Some have argued over just what box O.J.: Made in America goes in. Is it a film or TV? It’s a worthy debate, one that Edelman, who conceived and crafted his work as a film, has little interest in. (O.J. played theatrically before airing in five parts on ESPN.) But such semantics may be missing the bigger picture. The exciting shape-shifting that is currently ubiquitous in multi-screen documentary film — see Kirsten Johnson’s shortlisted memoir Cameraperson or Keith Maitland’s animated campus shooting recreation Tower — is making easy categorization elusive. And it’s producing some of the most dynamic cinema around.
“This is the golden age of the documentary,” says Barbara Koppel, the two-time Oscar winner of 1975’s revered Harlan County, USA and, most recently, a documentary on the late Sharon Jones. “These films are everywhere. Each film never ceases to amaze me, how great they are. It does my heart good.”
That’s in part the result of a healthier, if lower-paying film ecosystem. Four of this year’s five nominees were directed by black filmmakers. Along with Edelman, they are Raoul Peck (the scorching James Baldwin documentary I Am Not Your Negro), Ava DuVernay (the timely mass incarceration investigation The 13th) and Roger Ross Williams (the autistic coming-of-age portrait Life, Animated). The fifth nominee is the European migrant account Fire at Sea by the Italian director Gianfranco Rosi.
There are also more female filmmakers in the documentary field; 14 have been nominated in the past decade, including twice for Laura Poitras (2015 winner Citizenfour). Perhaps not coincidentally, several of the most powerful executives in docs are women, including Sheila Nevins at HBO, Lisa Nishimura at Netflix and Diane Weyermann at Participant Media.

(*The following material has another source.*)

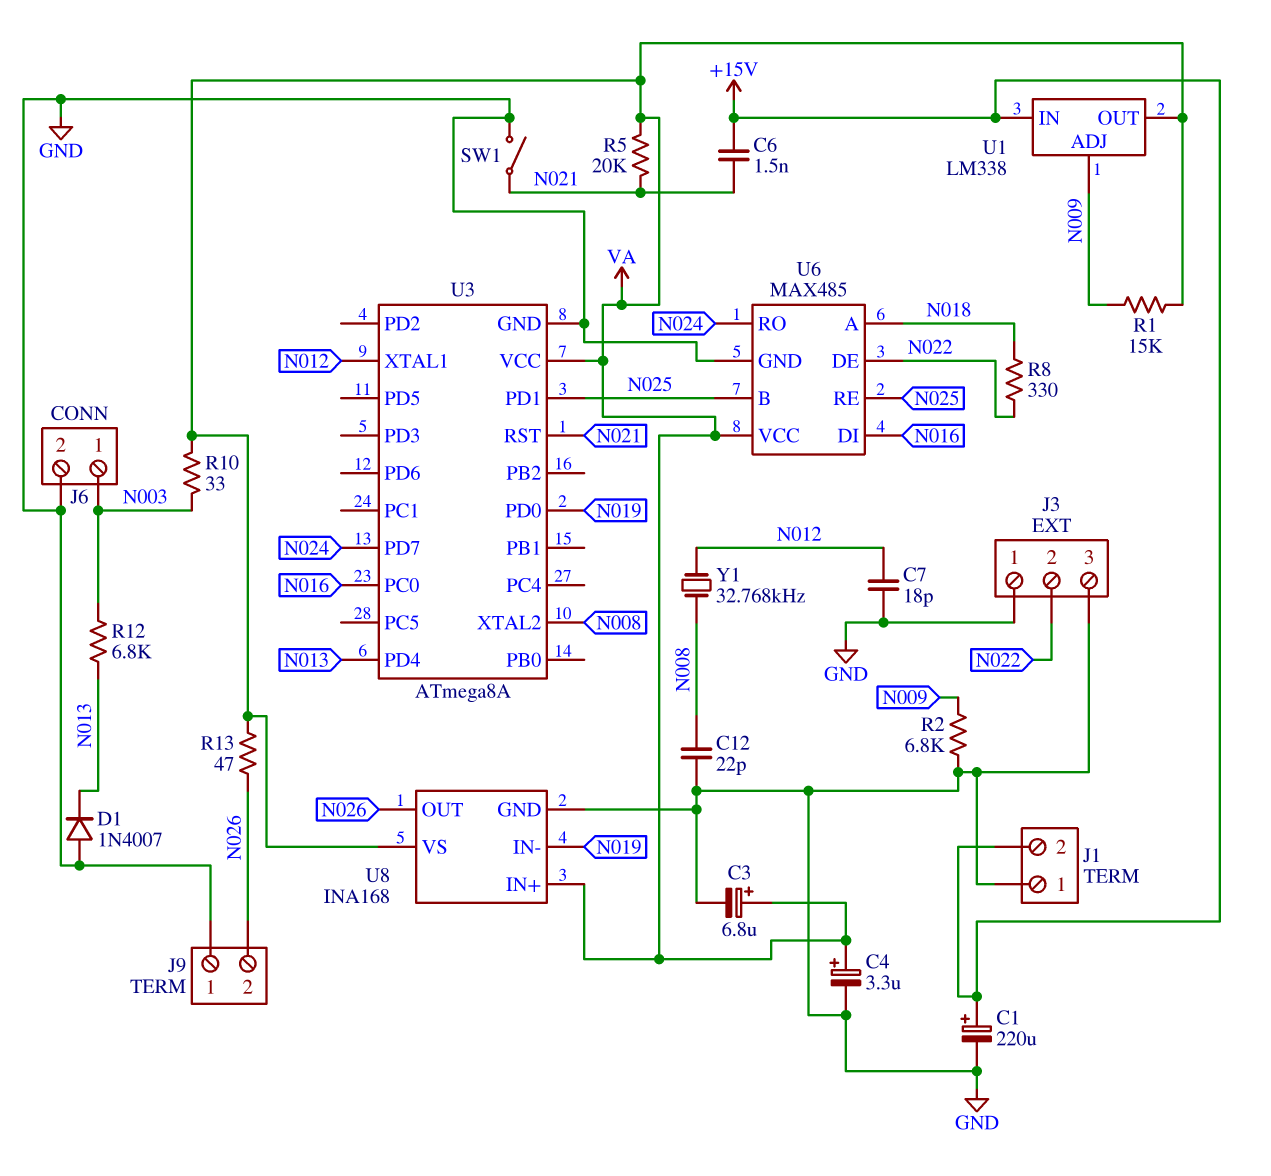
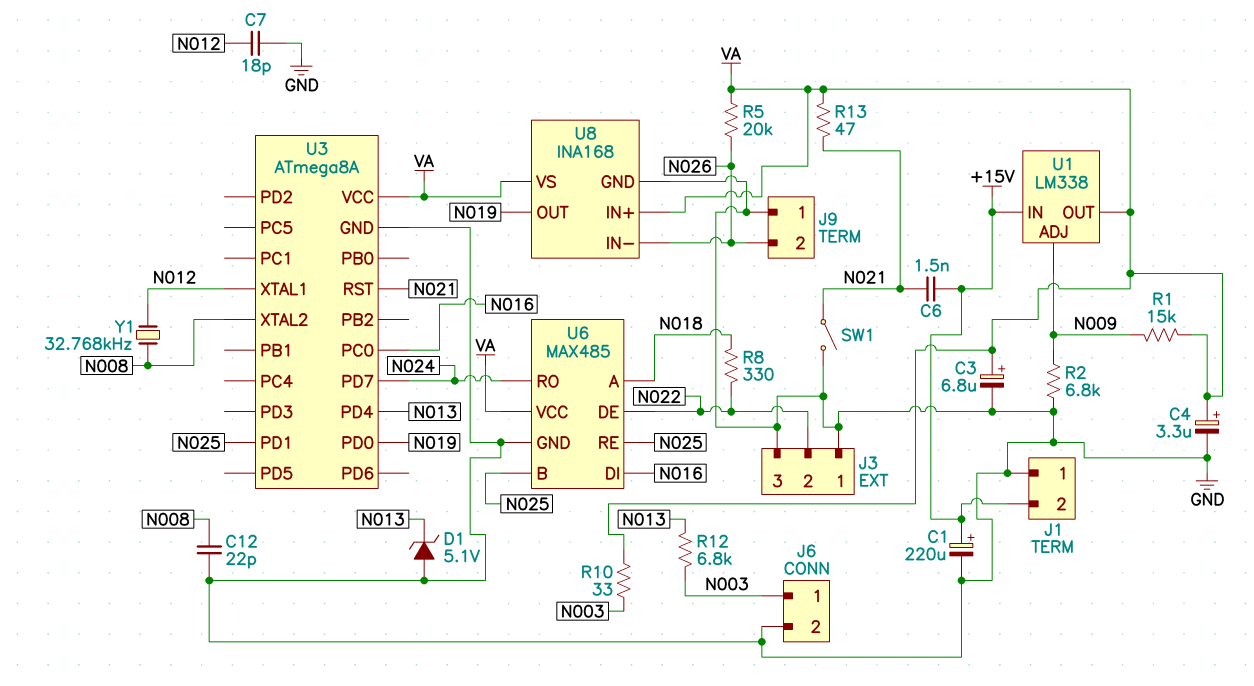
D1: diode 1N4007 (A GND, K N013) -> zener 5.1V (A GND, K N013)
R5: 20k (N021, VA) -> 20k (N026, VA)
R13: 47 (N026, VA) -> 47 (N021, VA)
U8 pin IN-: N019 -> N026
U8 pin OUT: N026 -> N019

“When it comes to inclusion in the documentary space, for a long time it’s been better than the feature film world,” says Thom Powers, artistic director of the DOC NYC film festival and programmer of other festivals. “By no means is it perfect and there’s a lot of room for more work to be done. But I don’t think it’s an accident that you’re seeing a lot more representation of African-American directors in the documentary nominations than you see in the feature film nominations.”
The budgets are smaller but opportunity is greater. Before DuVernay made Selma, for example, her feature debut was a doc: This Is the Life, about alternative hip-hop.
“If you’re going to decide to do something right now, you could in a DIY fashion make a documentary film,” says Edelman. “Nothing is easy. Everything is incredibly hard. But it means that people who heretofore would be excluded within whatever structure institutionally, have the ability to push forward on their own to get something done. So I don’t think it’s a coincidence that there is this diversity of voices in documentary filmmaking.”
The freedom has allowed filmmakers to speak bold, uncompromising truths about subjects like race. For I Am Not Your Negro, Peck combined Baldwin’s trenchant judgments of America and race with contemporary footage of Black Lives Matter protests and police brutality.
“As artists, we are forced to find new forms because the forms that we use right now are mostly formatted,” says Peck. “The industry is asking us to work more and more in certain forms of films. As artist and filmmakers, we have to show a resistance to that. It’s part of the battle.”
The films are finding wide audiences, too. I Am Not Your Negro, hailed as an urgently vital film, opened last weekend with $709,000 on 43 screens. There are the regular outlets like PBS and HBO, which on Monday premiered Kristi Jacobson’s deeply powerful solitary confinement documentary Solitary. But streaming services, particularly Netflix (which produced The 13th) have also made documentaries a priority.
It all makes for a striking contrast to the beleaguered fiction film world. Inclusion. Innovation. Audiences. Hollywood, like the rest of us, could learn a thing or two from today’s documentaries.